Son œuvre est prolixe et variée ; Giorgo Vasari dira qu'après sa mort « tous ceux qui travaillèrent en relief purent se dire avoir été de ses élèves ». Il est, selon Leon Battista Alberti, un des cinq rénovateurs de l'art de son époque avec Masaccio, Brunelleschi, Ghiberti et Luca Della Robbia.

La période durant laquelle Donatello est né et a exercé est marquée par une profonde émulation artistique et culturelle. À Florence, au XVe siècle, on observa un regain d’intérêt pour la culture grecque et romaine dont la majorité des œuvres conservées à cette époque étaient des sculptures et des bas-relief. L'essor du commerce et des banques florentines (notamment la banque familiale des Médicis) permit le développement d'un mécénat important qui profita aux sculpteurs et aux architectes, alors chargés de décorer la ville et ses édifices. La rivalité entre les mécènes et entre les artistes accéléra le développement artistique et les évolutions stylistiques. Certains des plus grands artistes italiens furent donc contemporains de Donatello : Brunelleschi, Masaccio, Fra Angelico ou encore Ghiberti. L’atmosphère inédite de liberté encouragea les artistes à explorer de nouvelles techniques telles que la peinture à l'huile ou la perspective géométrique.

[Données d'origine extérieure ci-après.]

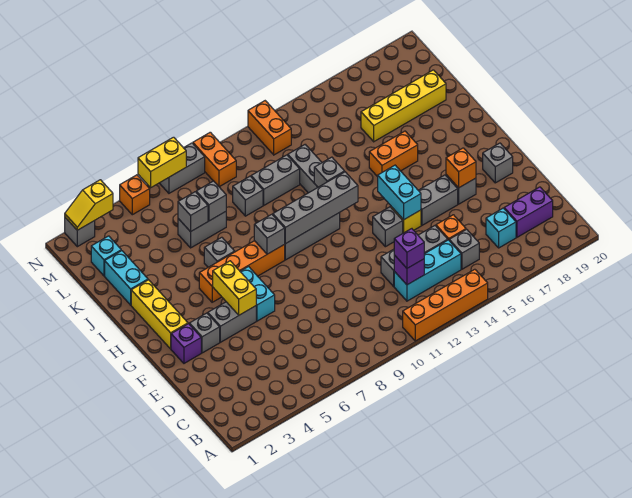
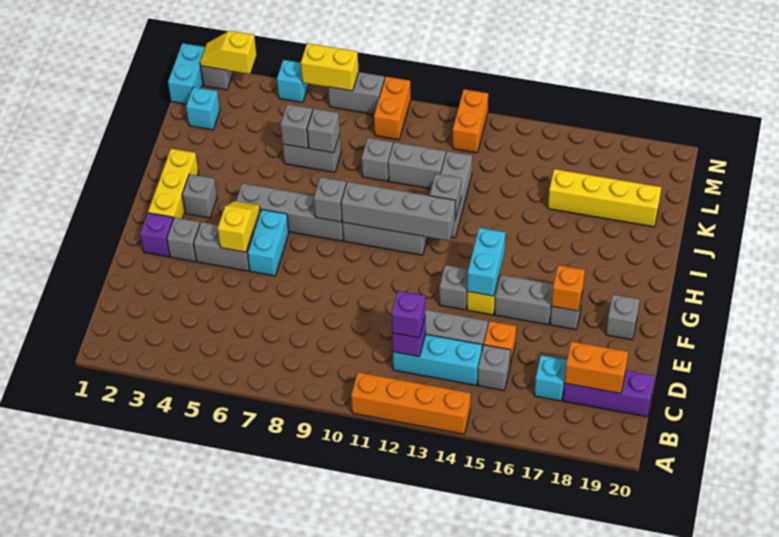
purple brick C18:C19 level 1 -> purple brick C18:C20 level 1
yellow brick F5:G5 level 2 -> yellow slope F5:G5 level 2 top F
orange brick H5:H8 level 1 -> grey brick H5:H8 level 1
grey brick I6 level 1 -> grey brick H3 level 1
orange brick I15:I16 level 1 -> orange brick C18:C19 level 2
cyan brick J2:K2 level 1 -> cyan brick M1:N1 level 1
orange brick N5 level 1 -> cyan brick N5 level 1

Donato di Niccolò di Betto Bardi, dit Donatello, fils d’un cardeur de laine, naquit à Florence, en 1386. Il effectua un séjour à Pistoia qui pourrait être en rapport avec l’activité de Brunelleschi dans cette ville, qui l’a sans doute formé à l’orfèvrerie et qui est devenu son ami. Vasari souligne l’émulation qui existait entre les deux artistes qui sont partis ensemble à Rome vers 1402 pour étudier la sculpture et l’architecture antiques. Il travailla entre 1404 et 1407, comme compagnon dans l’atelier de Ghiberti qui se consacrait alors à sa première porte du baptistère. Ghiberti lui communiqua sa technique de fusion du bronze et l'initia à l'art du bas-relief.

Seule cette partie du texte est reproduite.